While Lycos’ iq co-conceiver Oliver Wagner views the failure of the social search revolution as a missed opportunity (though not referring to pure social search approaches) and Robert Basic even considers social bookmark services as social search engines, a social search based solely on user ratings has failed from the start for those who have already looked deeper into the complexity of a search algorithm.
A social search, where the evaluations of the search results by users influence future rankings, cannot work. This does not mean that the iq concept cannot work, because here it is not the search results themselves that are being evaluated, but rather the contributions of users in a community, and then, if relevant to a search query, displayed in the organic results.
But why can’t a pure social search work? The Long Tail, according to Chris Anderson, also applies to the population of search queries, based on Excite’s search log files. Few terms are searched frequently (“Britney Spears naked”), many terms are searched rarely (“Computational Lexicography”), some even only once a month, a year, or in some cases for the very first time. Obviously, it is impossible to obtain sufficient data for the rarely searched terms that can be used for ranking. It’s not enough to have an evaluation for a search query-URL pair and grant it influence on the ranking, because anyone could click on their own page and thus improve their ranking. People also have different opinions, so only a variety of evaluations will make a significant picture recognizable. Of course, one could argue that if you waited long enough, you would have sufficient data for every search query-URL pair. And even if you didn’t have data for the long long long tail, at least for frequent searches and a large part of the Long Tail, there would be something available. (Has it been noticed here that I’m not talking about evaluating URLs, but about search query-URL pairs? Obviously, a URL can be relevant for one search query, but not for another. An evaluation can therefore only be made for the combination of search query and URL. This makes the sum of evaluable data even smaller.)
The next problem with this approach is that the data collected over a long period of time are no longer “fresh”. Search queries and pages evolve, and what is relevant today may not be tomorrow. Someone searching for “stock market crash” today probably doesn’t want to see pages about the stock market collapse in 2000 (although these would also be theoretically relevant and certainly are for some users; it takes a huge amount of data to filter out this noise).
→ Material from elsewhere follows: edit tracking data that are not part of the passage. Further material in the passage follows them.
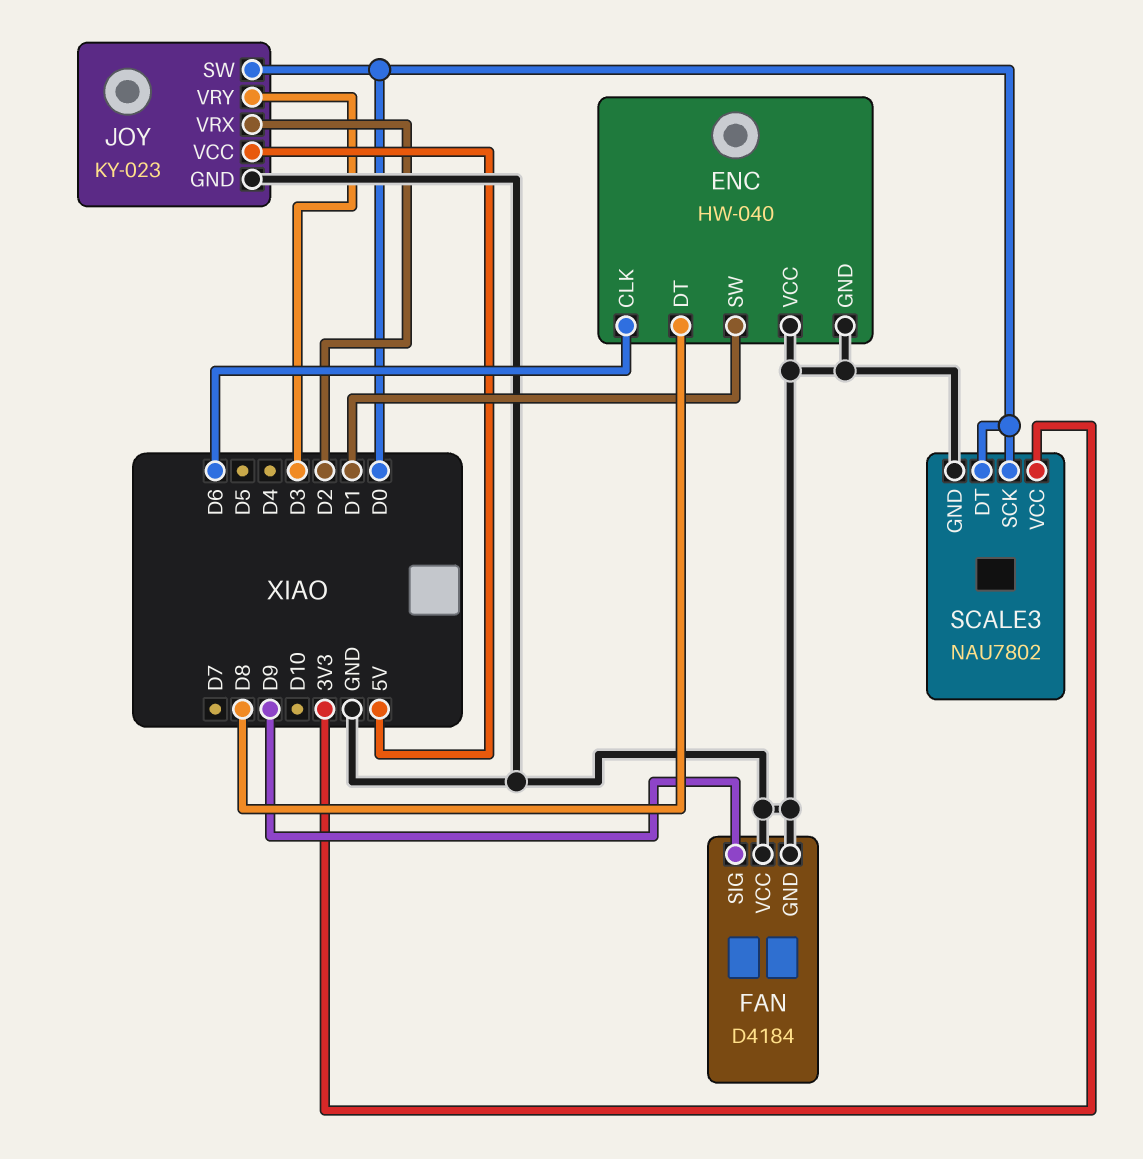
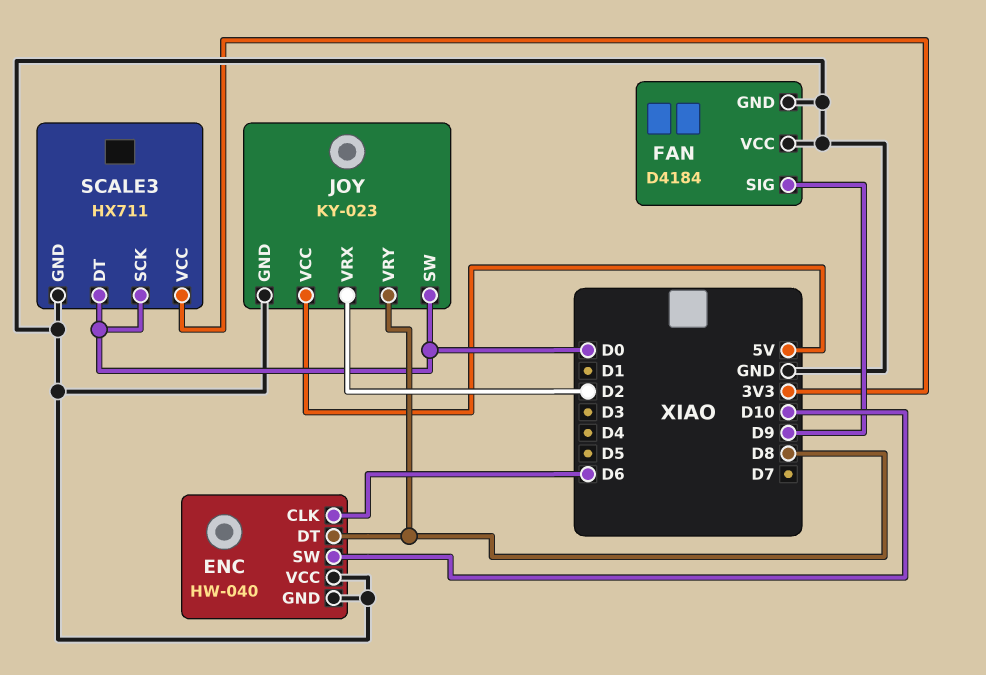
ENC pin SW: D1 -> D10
JOY pin VRY: D3 -> D8
SCALE3: NAU7802 -> HX711

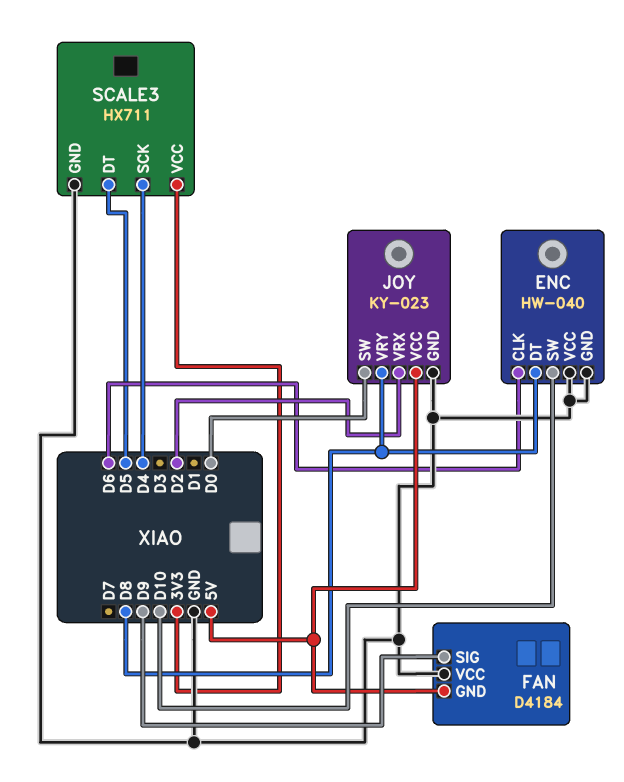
FAN pin GND: GND -> 5V
SCALE3 pin DT: D0 -> D5
SCALE3 pin SCK: D0 -> D4

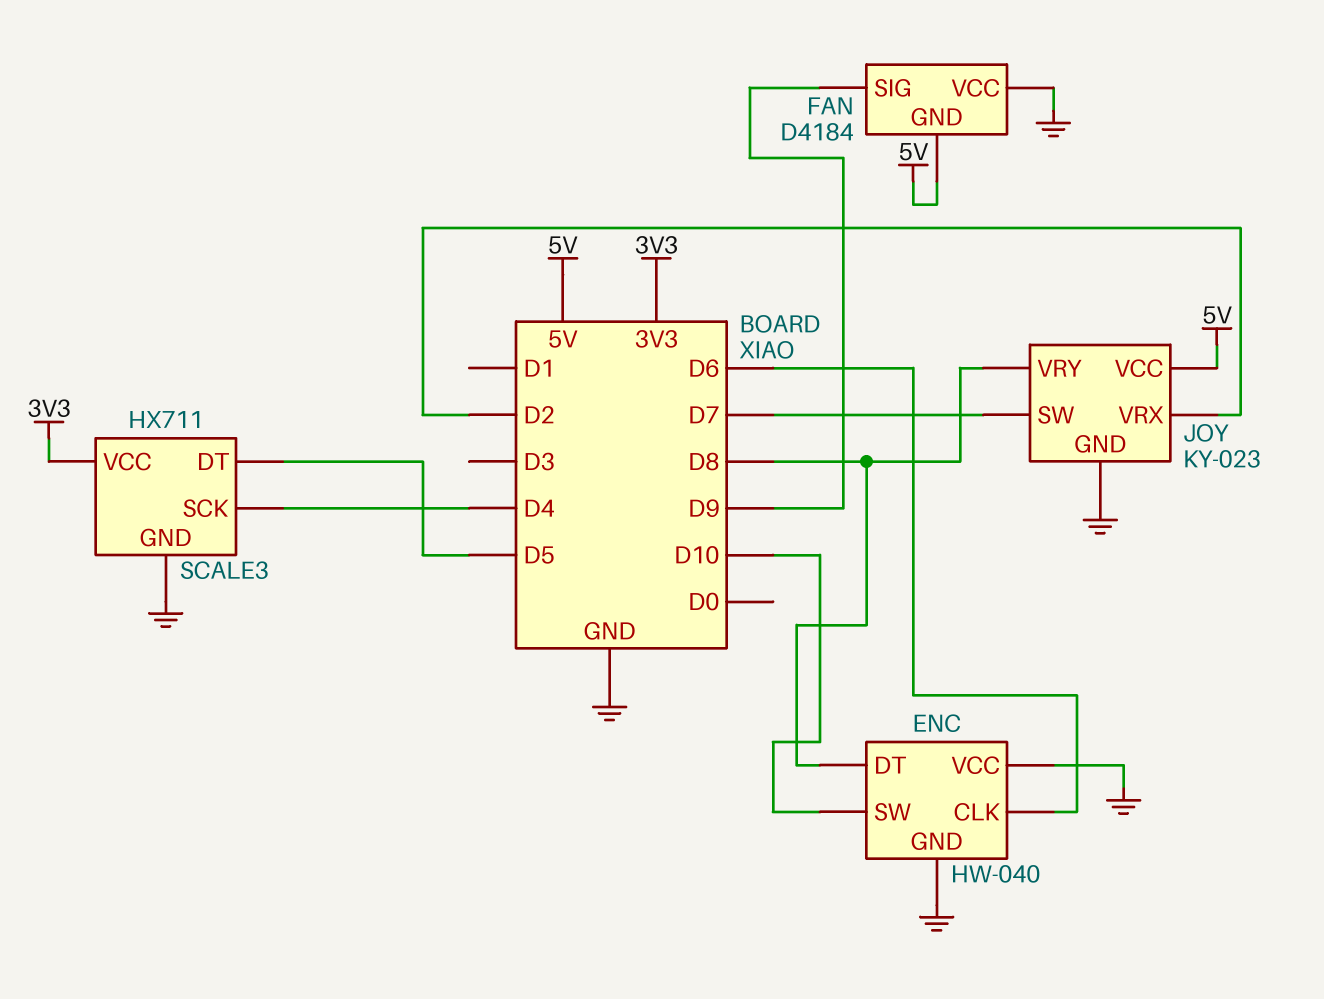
JOY pin SW: D0 -> D7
This does not apply to all search query-URL pairs. Apple’s iPod page was relevant three years ago and still is today. Some evaluations would therefore have a short half-life, while others would have a longer one. But how can you distinguish between them? There would certainly be a way to do this (which I currently consider very complex), but we are again faced with the problem that we cannot use the data for the long tail. We would probably have enough data to benefit from the social component for “Britney Spears naked”, but for “Computational Lexicography” the outlook is bleak, and one has to rely on classical methods. If you take a closer look at the query population, you can quickly see that searching for popular search queries won’t get you anywhere.
If you look at the source code of all popular search engines, you can see that they track clicks on the results. Instead of giving users the option to rate a result as good or bad, there seems to be another mechanism here, which is even more complex. Just because a user has clicked on a result does not mean that the page is then considered good. Of course, one could now measure how long a user stays on a page before returning to the search results page, but the tabs commonly used in browsers today allow multiple results to be opened, so the user does not return as quickly and thus distorts the result (of course, this can also be filtered out again, after all, a user has then clicked on several results within a short time). However, it is doubtful that this click popularity alone is sufficient for a good ranking algorithm, just like link popularity alone would not be enough. Google itself admits that PageRank is one of more than 100 factors, and click popularity will also be one of these more than 100 factors.
Social Search can be, if at all, only a small gimmick if it is not supplemented by further procedures. The social idea, however, suffers from this restriction, because how can you persuade users to evaluate results when only a fraction of these results are usable and thus offer a benefit to other searchers?